See Pharr v. Nashville C. and St. L. Ry., 208 S.W.2d 1013 (Tenn.
1948)(order requiring railroad to move tracks violates separation of
21
powers). To prohibit a party from raising constitutional issues in the
chancery court which were not addressed at the agency level could prevent
an aggrieved party from having a full and fair judicial hearing on an alleged
clear violation of a constitutional right.
Secondly, administrative agencies may be ill-equipped to rule
on constitutional issues. Although agency personnel have considerable
expertise on the subject matter which the legislature has delegated to the
agency, board members and other agency fact-finders are less likely to have
training in constitutional law sufficient to enable an appropriate resolution
of the issues.
Finally, the importance of correctly resolving constitutional
issues suggests that constitutional issues should rarely be foreclosed by
procedural technicalities. Veach v. State, 491 S.W.2d 81, 83 (Tenn. 1973).
Certainly, issues of constitutionality should not first surface on appeal, see
Lawrence v.
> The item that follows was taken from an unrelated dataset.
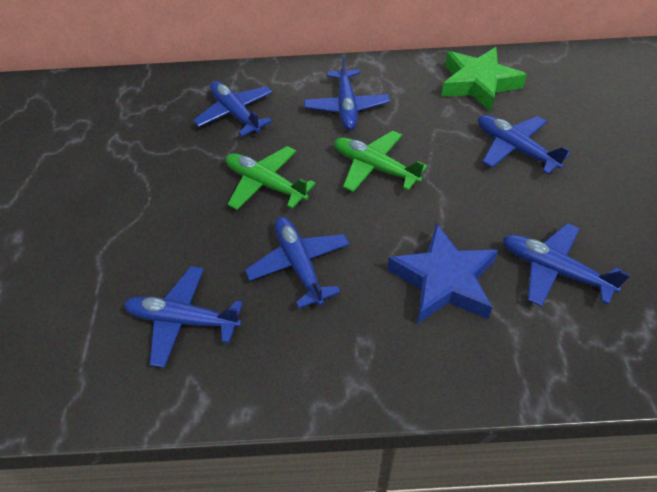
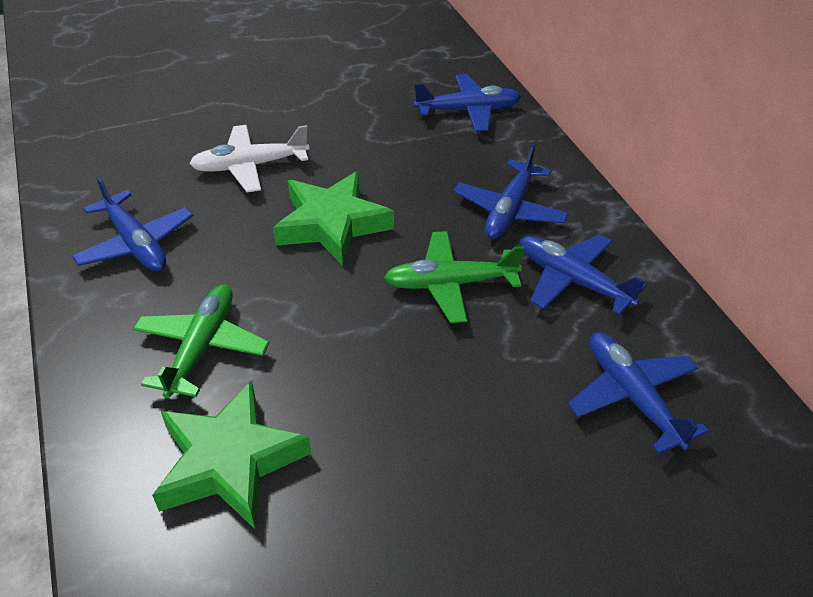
blue plane: 6 -> 5
blue star: 1 -> 0
green star: 1 -> 2
white plane: 0 -> 1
Stanford, 655 S.W.2d 927, 929 (Tenn. 1968), but the
significant procedural and substantive differences between chancery court
review of an agency decision under the Administrative Procedure Act and
appeals from final judgments of trial courts under Rule 3, Tennessee Rules
of Appellate Procedure requires a more flexible approach in the former.
Based on the plain language of the Administrative Procedures
Act and the policy and practical principles discussed above, we hold that the
failure to contest the constitutionality of a statute as applied or the
constitutionality of an agency rule does not prevent a party from raising
22
those issues upon judicial review. However, we note that in most instances,
a party may save considerable time and expense by raising the issue through
a declaratory order proceeding or other appropriate pleading.
(3) Constitutional Challenges to Agency Procedure
Constitutional challenges to agency procedure may include
issues such as the right to counsel, the privilege against self-incrimination,
and the right to procedural due process. See England v. Civil Service
Commission, 617 S.W.2d 135 (Tenn. App. ), cert. denied, (Tenn.1981)
(privilege against self-incrimination). Objection at the agency level will
allow incorrect procedures to be eliminated thereby saving time and expense
for the parties. Nonetheless, the legislature clearly intended to allow
procedural irregularities in contested case hearings to be addressed for the
first time on judicial review. Tenn. Code Ann. § 4-5-322(h)(3)(1991 Repl.
& 1995 Repl.). Review at the chancery court level ensures that
constitutional issues are addressed by law-trained judges with the legal
knowledge to resolve the issues.
In summation, although an agency has no authority to
determine the constitutionality of a statute, an agency may rule on
constitutional challenges to the application of a statute, to a rule, and to
procedures used in a contested case proceeding. Nevertheless, the failure to
raise these constitutional issues before the agency will not preclude a party
in a contested case from raising the issue for the first time upon judicial
review.
23
Parties to contested case proceedings may challenge the
constitutionality of a statute or a rule, either facially or as applied, by
seeking a declaratory order from the agency pursuant to Tennessee Code
Annotated Section 4-5-223. If the agency refuses to rule on the issue, as it
must if the challenge is to the facial constitutionality of a statute, then the
party may petition the chancery court for a declaratory judgment pursuant to
Section 4-5-224. If the agency issues a declaratory order, an aggrieved
party may seek judicial review of the order in the Davidson County
Chancery Court pursuant to Section 4-5-322. A final judgment of the
chancery court may be appealed to the Tennessee Court of Appeals. Tenn.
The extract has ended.